Ieri i mercati hanno festeggiato le ultime novità sulle tensioni tra Cina e Stati Uniti e, soprattutto in Europa, il “rinnovato ottimismo” sul raggiungimento di un accordo tra Unione europea e Gran Bretagna che eviti l’incubo di un no deal. Il negoziatore dell’Unione europea, Michel Barnier, ha ricevuto da tutti e 27 i Paesi membri l’assenso a negoziazioni accelerate per arrivare a un accordo prima di giovedì prossimo. Donald Tusk ha parlato di segnali positivi. In particolare a sbloccare lo stallo sarebbe un accordo sul confine in Irlanda che soddisferebbe sia l’Unione che la Gran Bretagna. Dopo tre anni e mezzo di novità non ci azzardiamo a dare per finita questa saga che continua ad avere molte possibili conclusioni da un’uscita senza accordo fino a un secondo referendum di cui in realtà nessuno riesce a prevedere il quesito.

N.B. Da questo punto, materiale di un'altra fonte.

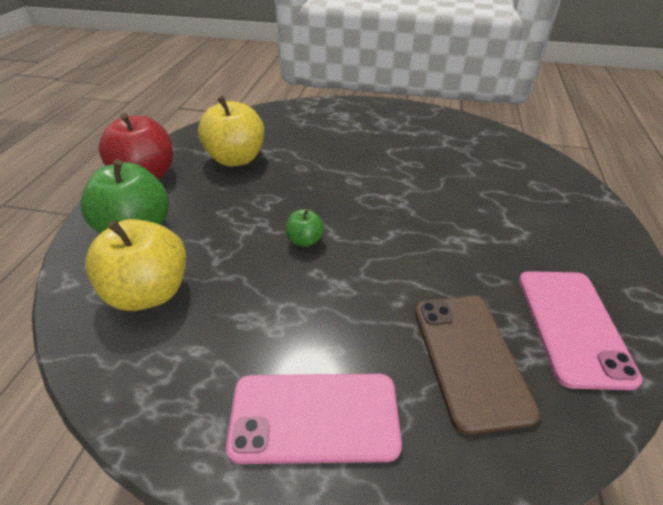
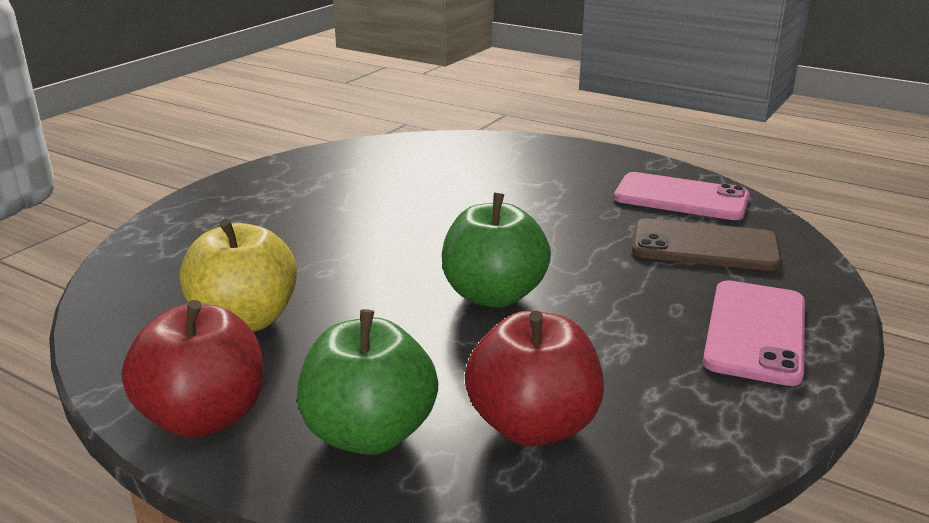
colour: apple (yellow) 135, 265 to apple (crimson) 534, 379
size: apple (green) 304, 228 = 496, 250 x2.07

Quello che vorremmo sottolineare dopo le ultime novità è che l’uscita della Gran Bretagna sembra non sia mai stata così vicina. È una novità che accelera il ripensamento dell’Unione europea che perderebbe un pezzo importante con una visione del mondo che è molto diversa da quella del centro continentale “franco-tedesco”. L’Europa è una costruzione che ha, in un certo senso, prosperato in un mondo che oggi non c’è più e che rischia di finire se le politiche americane di contrasto alla Cina e di riequilibrio degli squilibri commerciali continuano come potrebbe accadere anche con un nuovo presidente nel 2020. Fino a oggi abbiamo visto il tentativo di continuare a mantenere uno status quo con gli osservatori inglesi che osservano basiti la recessione tedesca e si interrogano se veramente la Germania pensi che non è cambiato niente o che possa continuare a fare quello che ha fatto negli ultimi 20 anni con un’economia che oggi subisce la competizione dei cinesi su tutta la linea.



Un’Europa senza Gran Bretagna per noi italiani significa una presenza ancora più forte del centro franco-tedesco con una ricetta economica che non funziona e che ha ridotto l’Italia, più che complice, a una sorta di colonia costretta a recuperare miliardi sul ceto medio persino in questa fase economica globale e in questo contesto internazionale. Siamo alle solite per cui nemmeno il migliore dei governi italiani potrebbe risollevare un Paese che si avvia al fallimento all’interno di questo paradigma.

Se gli inglesi escono dall’Unione europea ci si dovrebbe chiedere come l’Italia intenda affrontare le richieste di un esercito europeo o la guerra commerciale. Oggi va ancora di moda l’idea che l’Europa si possa cambiare da dentro, ma sinceramente il programma comincia a essere davvero poco credibile. Anzi, quello a cui assistiamo in questa fase, dalle rigidità tedesche fino all’atteggiamento francese su tanti dossier internazionali, ci fa pensare che le istituzioni europee al servizio degli europei non siano nel programma di nessuno. Al limite possono essere un moltiplicatore di potenza per Francia o Germania.

Rimane in sostanza l’ipotesi che i britannici abbiano abbandonato per tempo un progetto che non è modificabile, né proponibile nel nuovo mondo e in sostanza irrimediabilmente obsoleto. È una scommessa che forse perderanno, ma che non è affatto folle come ci è stato fatto credere in analisi che partono dal presupposto non dimostrato dell’eternità dell’Unione europea. L’Italia che non cresce, con un debito in costante salita, costretta da un centro franco-tedesco che persegue i suoi interessi, e che non può risollevarsi causa austerity, con la costante di una classe politica che raramente ha fatto gli interessi “del Paese”, rimane il punto debole della costruzione. Servirebbe prima di tutto la comprensione di quello che sta accadendo e una scelta accortissima degli alleati.